Mail Archives: cygwin/1999/06/10/15:17:47
On Thu, Jun 10, 1999 at 02:43:02PM -0400, Henry Gessau wrote:
>Hmmm. That doesn't quite make sense either. I tried the same thing on
>Solaris:
>
>$ ls tmpdir/*
>tmpdir/tmp.txt
>$ ls tmpdir\*
>tmpdir*: No such file or directory
>$ ls tmpdir\\*
>ls: No match.
>$ ls tmpdir\tmp.txt
>tmpdirtmp.txt: No such file or directory
As I stated in another mail, the arguments to a cygwin program are not
globbed unless an unquoted wildcard character is seen. Cygwin does
collapse a quoted backslash to a backslash, however. It also leaves
single backslashes, that do not quote anything "special", alone.
I don't see this as being too inconsistent. We can't emulate UNIX
behavior 100% because backslashes do mean something to Windows.

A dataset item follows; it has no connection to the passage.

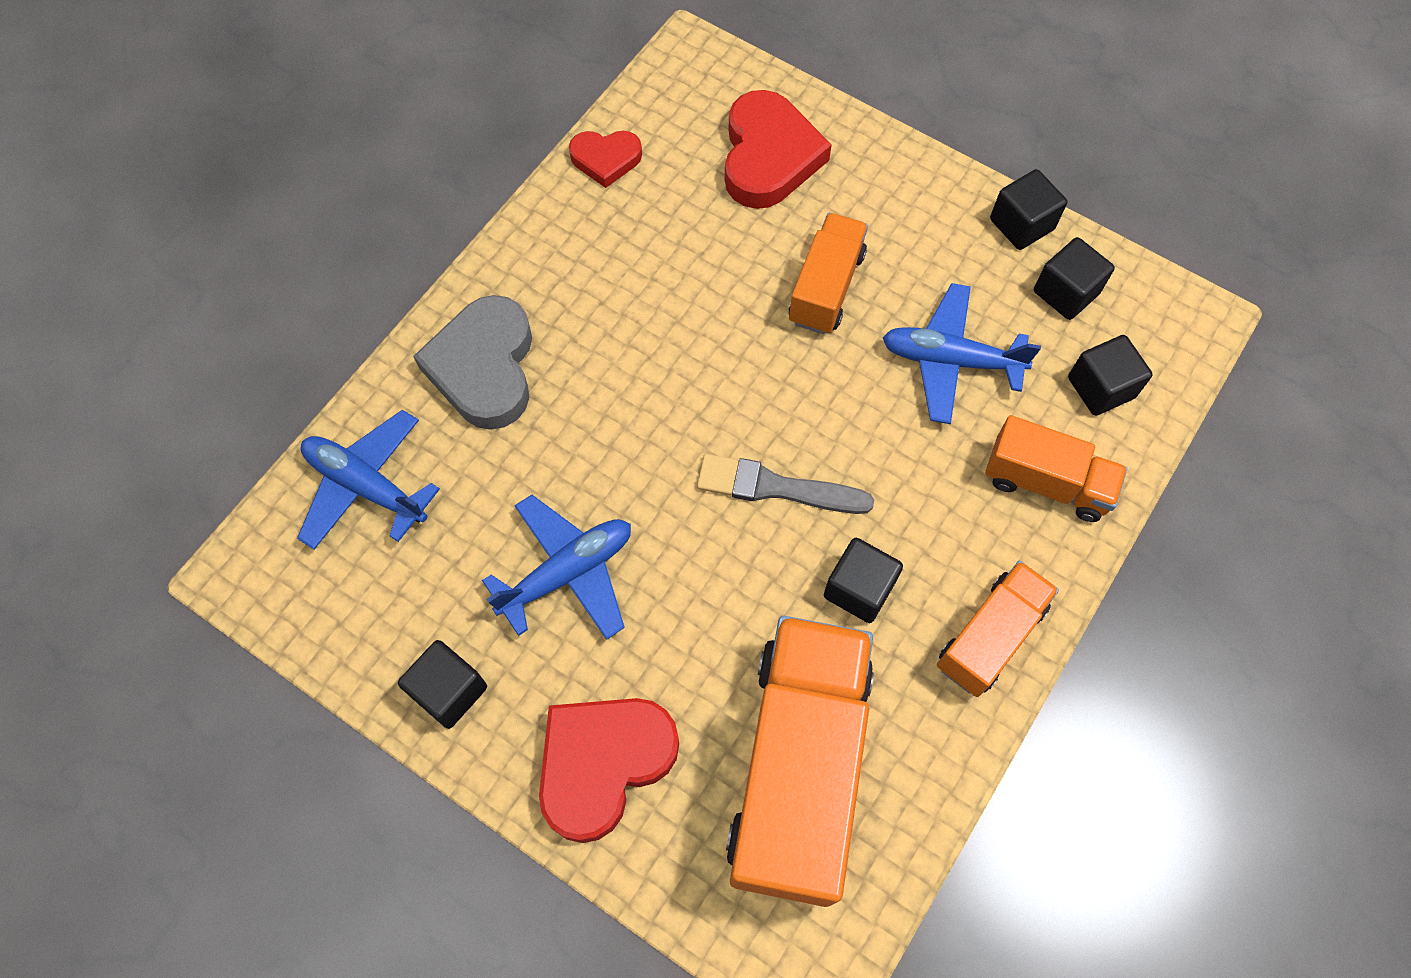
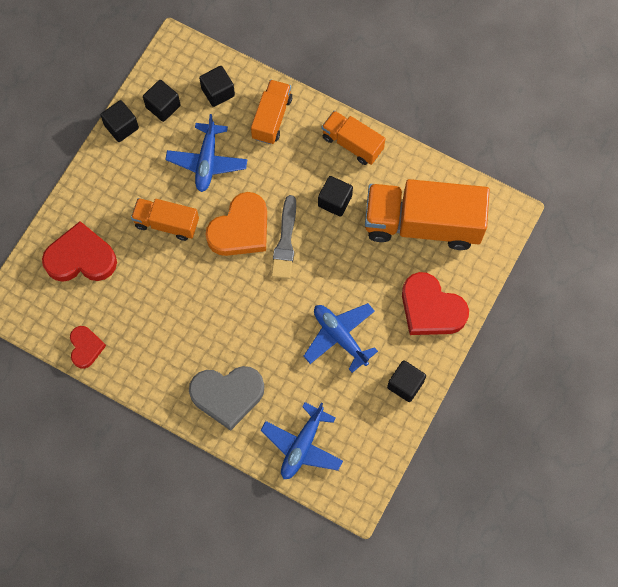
camera: 95 degrees left, 5 degrees up
(807, 409) = (240, 229): none -> orange heart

>Note the difference between the fourth example above and the fourth example
>below. It looks like Cygwin is trying to accommodate the DOS backslash path
>separator when invoked from CMD.EXE, but it is not very logical when the
>argument contains an asterisk.
>
>My opinion is that backslash should not quote the next character when using
>CMD.EXE (at least there should be an option for specifying this).
>
>I would like to have a look at the file globbing code - any hints as to
>where I might find it? (I have not delved into the Cygwin sources before.)
It is in the winsup sources. Grep for 'glob'.